As well as being sinister portents for the future destruction of humanity, however, from the 1950s onwards, when they were popularised in science fiction movies and TV series, robots became creatures attracting affection rather than fear; cute, metallic cuddly toys. One novelty upshot of this was Les Robots-Music, introduced in 1958 by Edouard Diomgar who conceived the idea of a robot trio playing traditional instruments while in a German prisoner of war camp. Featuring Oskar on accordion, Ernest on saxophone and Anatole on the drums, this metallic/pneumatic trio released a series of albums, on which they performed selections from their repertoire of 500 songs, including a version of The Village People’s ‘YMCA’ and continued to tour right through until the mid-1980s.

Other music world robots of note include ‘Mr Roboto’, created by Dennis DeYoung, a song featuring on the 1983 Styx rock opera ‘Kilroy Was Here’. The opera reveals a lot of the rock community’s anxiety about the impending synthesiser age – it stars DeYoung as Kilroy, imprisoned in a futuristic institution for “rock ’n’ roll misfits” guarded by the “Robotos”, one of whom (Kilroy) overpowers and assumes its metal shell to make good his escape. The song is awash with vocoders and Oberheim and PPG Wave synthesisers to signify this imaginary oppression.

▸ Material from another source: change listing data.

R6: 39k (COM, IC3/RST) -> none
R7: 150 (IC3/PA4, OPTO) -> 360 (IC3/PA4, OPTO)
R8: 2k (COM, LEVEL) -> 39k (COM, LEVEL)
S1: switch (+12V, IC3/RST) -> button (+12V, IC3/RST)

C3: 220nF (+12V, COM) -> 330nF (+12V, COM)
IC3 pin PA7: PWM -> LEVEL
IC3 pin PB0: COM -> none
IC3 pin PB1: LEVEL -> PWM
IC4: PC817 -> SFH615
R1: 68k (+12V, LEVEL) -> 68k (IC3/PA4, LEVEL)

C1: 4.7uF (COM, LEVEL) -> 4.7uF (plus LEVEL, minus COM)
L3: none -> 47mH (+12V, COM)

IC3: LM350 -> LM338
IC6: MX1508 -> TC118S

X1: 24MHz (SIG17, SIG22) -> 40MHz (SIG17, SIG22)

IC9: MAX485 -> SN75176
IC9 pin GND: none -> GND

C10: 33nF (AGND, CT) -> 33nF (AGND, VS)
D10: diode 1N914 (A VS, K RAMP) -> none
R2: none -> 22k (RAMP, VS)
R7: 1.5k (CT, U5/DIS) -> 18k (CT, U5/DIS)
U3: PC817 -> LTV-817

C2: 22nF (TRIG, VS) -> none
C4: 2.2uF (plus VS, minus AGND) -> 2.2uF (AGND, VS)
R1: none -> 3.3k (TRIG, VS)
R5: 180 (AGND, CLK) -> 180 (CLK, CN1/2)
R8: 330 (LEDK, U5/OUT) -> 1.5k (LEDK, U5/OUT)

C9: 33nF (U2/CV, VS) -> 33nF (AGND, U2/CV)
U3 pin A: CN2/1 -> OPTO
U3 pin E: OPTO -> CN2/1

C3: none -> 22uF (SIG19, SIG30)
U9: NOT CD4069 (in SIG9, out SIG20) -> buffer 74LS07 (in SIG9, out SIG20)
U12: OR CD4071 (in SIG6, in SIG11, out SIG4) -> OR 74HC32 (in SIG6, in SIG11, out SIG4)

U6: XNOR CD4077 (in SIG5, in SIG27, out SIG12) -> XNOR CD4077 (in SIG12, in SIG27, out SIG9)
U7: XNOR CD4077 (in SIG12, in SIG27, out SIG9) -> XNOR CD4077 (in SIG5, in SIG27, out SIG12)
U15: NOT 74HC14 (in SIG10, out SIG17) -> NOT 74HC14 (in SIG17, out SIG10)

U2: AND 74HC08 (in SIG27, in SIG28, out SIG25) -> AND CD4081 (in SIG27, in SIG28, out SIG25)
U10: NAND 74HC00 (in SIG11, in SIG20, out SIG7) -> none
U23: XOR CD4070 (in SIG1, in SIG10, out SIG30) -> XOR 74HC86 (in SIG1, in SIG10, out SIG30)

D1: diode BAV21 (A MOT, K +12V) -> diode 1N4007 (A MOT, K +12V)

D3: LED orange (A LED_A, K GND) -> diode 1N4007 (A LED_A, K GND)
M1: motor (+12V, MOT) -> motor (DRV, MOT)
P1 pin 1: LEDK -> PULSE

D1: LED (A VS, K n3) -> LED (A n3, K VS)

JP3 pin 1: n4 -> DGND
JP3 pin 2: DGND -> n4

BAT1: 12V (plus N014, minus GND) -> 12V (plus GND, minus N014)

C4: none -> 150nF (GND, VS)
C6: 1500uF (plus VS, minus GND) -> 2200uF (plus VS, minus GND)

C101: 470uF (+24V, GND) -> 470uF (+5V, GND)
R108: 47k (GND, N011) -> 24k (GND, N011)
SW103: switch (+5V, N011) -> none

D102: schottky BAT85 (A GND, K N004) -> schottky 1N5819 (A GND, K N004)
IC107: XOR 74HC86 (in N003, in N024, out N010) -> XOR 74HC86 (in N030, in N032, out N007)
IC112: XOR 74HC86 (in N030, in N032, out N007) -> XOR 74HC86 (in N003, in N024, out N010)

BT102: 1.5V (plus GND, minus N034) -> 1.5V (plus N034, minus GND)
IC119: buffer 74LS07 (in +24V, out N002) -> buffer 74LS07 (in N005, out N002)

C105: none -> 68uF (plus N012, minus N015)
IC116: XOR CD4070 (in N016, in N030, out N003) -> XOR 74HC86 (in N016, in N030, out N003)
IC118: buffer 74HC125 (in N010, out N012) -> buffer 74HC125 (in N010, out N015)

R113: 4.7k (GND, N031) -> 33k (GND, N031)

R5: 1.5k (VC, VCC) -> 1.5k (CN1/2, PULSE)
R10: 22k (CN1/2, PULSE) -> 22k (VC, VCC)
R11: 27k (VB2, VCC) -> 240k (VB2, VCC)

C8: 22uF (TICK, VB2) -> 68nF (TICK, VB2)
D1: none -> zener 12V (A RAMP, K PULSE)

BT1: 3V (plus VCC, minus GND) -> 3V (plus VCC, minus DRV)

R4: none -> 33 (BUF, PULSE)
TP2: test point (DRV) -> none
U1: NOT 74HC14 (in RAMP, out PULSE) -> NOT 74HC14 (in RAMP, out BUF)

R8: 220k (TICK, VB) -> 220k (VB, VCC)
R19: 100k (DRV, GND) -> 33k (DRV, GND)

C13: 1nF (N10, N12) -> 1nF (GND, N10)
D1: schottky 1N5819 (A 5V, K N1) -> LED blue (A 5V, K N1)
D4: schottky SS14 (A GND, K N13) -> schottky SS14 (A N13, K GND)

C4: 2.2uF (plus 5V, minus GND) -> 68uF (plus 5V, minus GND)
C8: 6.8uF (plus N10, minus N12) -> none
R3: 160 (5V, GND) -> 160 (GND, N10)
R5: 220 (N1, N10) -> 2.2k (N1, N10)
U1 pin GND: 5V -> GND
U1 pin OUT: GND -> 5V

Despite present-day anxieties about AI, the pop robot is very much a retro-futuristic proposition, most popularly expounded by Daft Punk, writers of ‘Robot Rock’, whose extensive use of vocoders and perma-helmets seems to refer back to the late 20th century rather than the 21st or 22nd. Their genre could be seen as an immaculate, gently ironic enhancement of pop, rock and funk in the eras when it self-consciously grappled with new machinery. However, as with Kraftwerk, their helmets also conspicuously and conveniently preserve the anonymity of these two superstars, enabling them to go about their days untroubled by paparazzi or autograph hunters.

In subsuming their humanity with the robot masks, they have created for themselves true doppelgängers, a feat even Ralf Hütter couldn’t manage.